1960 - The spectators were all cheering for Moss, praying that nothing would happen to stop a well deserved victory. Nothing did. The checkered flag fell on the dark-blue Lotus, and Stirling Moss won the Eighteenth Grand Prix de Monaco at 67.68 mph by 52.1 seconds from Bruce McLaren, who was followed home by Phil Hill and Tony Brooks.
Moss was buried in roses. The little Lotus, which had gone so fast, sputtered around the city for its victory lap, and you could see only the roses and the driver's happy smile. The Grand Prix was over. The sky turned gray, and the rain began to fall again in a silver mist. And all that was left of the danger and the excitement now were three broken rose petals, glowing red in the dark street.

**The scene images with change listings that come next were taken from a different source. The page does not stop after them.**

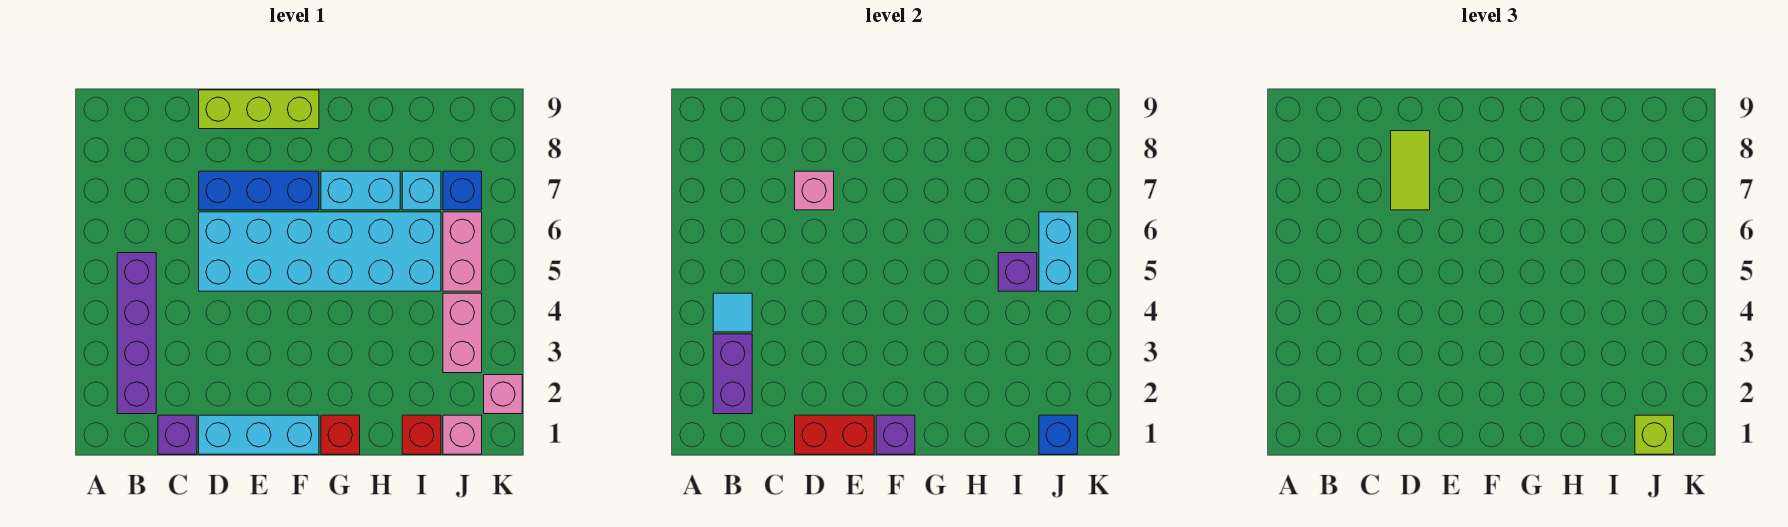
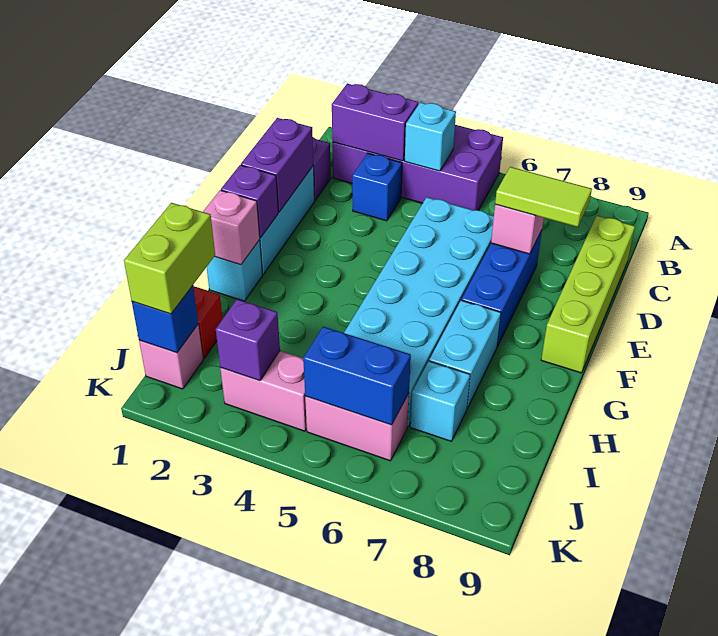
purple brick B2:B5 level 1 -> purple brick A2:B5 level 1
cyan tile B4 level 2 -> cyan brick B4 level 2
red brick D1:E1 level 2 -> purple brick D1:E1 level 2
lime brick D9:F9 level 1 -> lime brick C9:F9 level 1
red brick G1 level 1 -> cyan brick G1 level 1
purple brick I5 level 2 -> purple brick J3 level 2
lime brick J1 level 3 -> lime brick I1:J1 level 3
cyan brick J5:J6 level 2 -> blue brick J5:J6 level 2
blue brick J7 level 1 -> blue brick C3 level 1
pink brick K2 level 1 -> pink brick G1 level 2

Fantastic ? Yes. But that is exactly what happens every year in Monte Carlo with the running of the Grand Prix de Monaco, since 1929 the greatest an most spectacular sporting event on the European calendar. Now that the Mille Miglia and the Carrera Panamerica are no more, this annual Grande Épreuve is the only existing road race worthy of the name, belonging with everything else in "the jewelbox of the Mediterranean" to a more romantic era.
American champion Phil Hill regards the Monaco circuit as a "Mickey Mouse" course. "If it were anywhere else", he says, "it would be a joke". But it isn't anywhere else. It is in the most glamorous city of the most glamorous country in the world, and for that reason is loved by the people, spectators and residents alike.
The tendency is toward nostalgia. Yet the hard fact is that the speed festival is a good today as it was thirty years ago. The difference is in the cars: they are smaller and they go faster.
But the festival was not yet completed. For now it was time for the traditional Gala. The drivers went to their hotels, scrubbed the grease and oil from their skin, doffed their racing overalls, donned their soup-and-fish and scurried over to the Hotel de Paris. Lance Reventlow, whose Scarabs failed to qualify, finds solace and haute cuisine with wife, actress Jill St. John at the post race Gala held in the opulent Empire Room of Monaco's regal Hotel de Paris. Traditionally, the Prince and Princess joined the celebration, but they didn't slow it down. The regal, ermine cool Grace made an entrance out of The Prisoner of Zenda, slow drum roll, crowd standing at attention but very soon she melted and joined the mad melee on the floor, which lasted until dawn.
Thousands who find no special thrill in watching automobiles either at rest or in motion, who would not dream of attending any of the airport and artificial road course races comprising the bulk of the season's events, flock to Monte Carlo every May.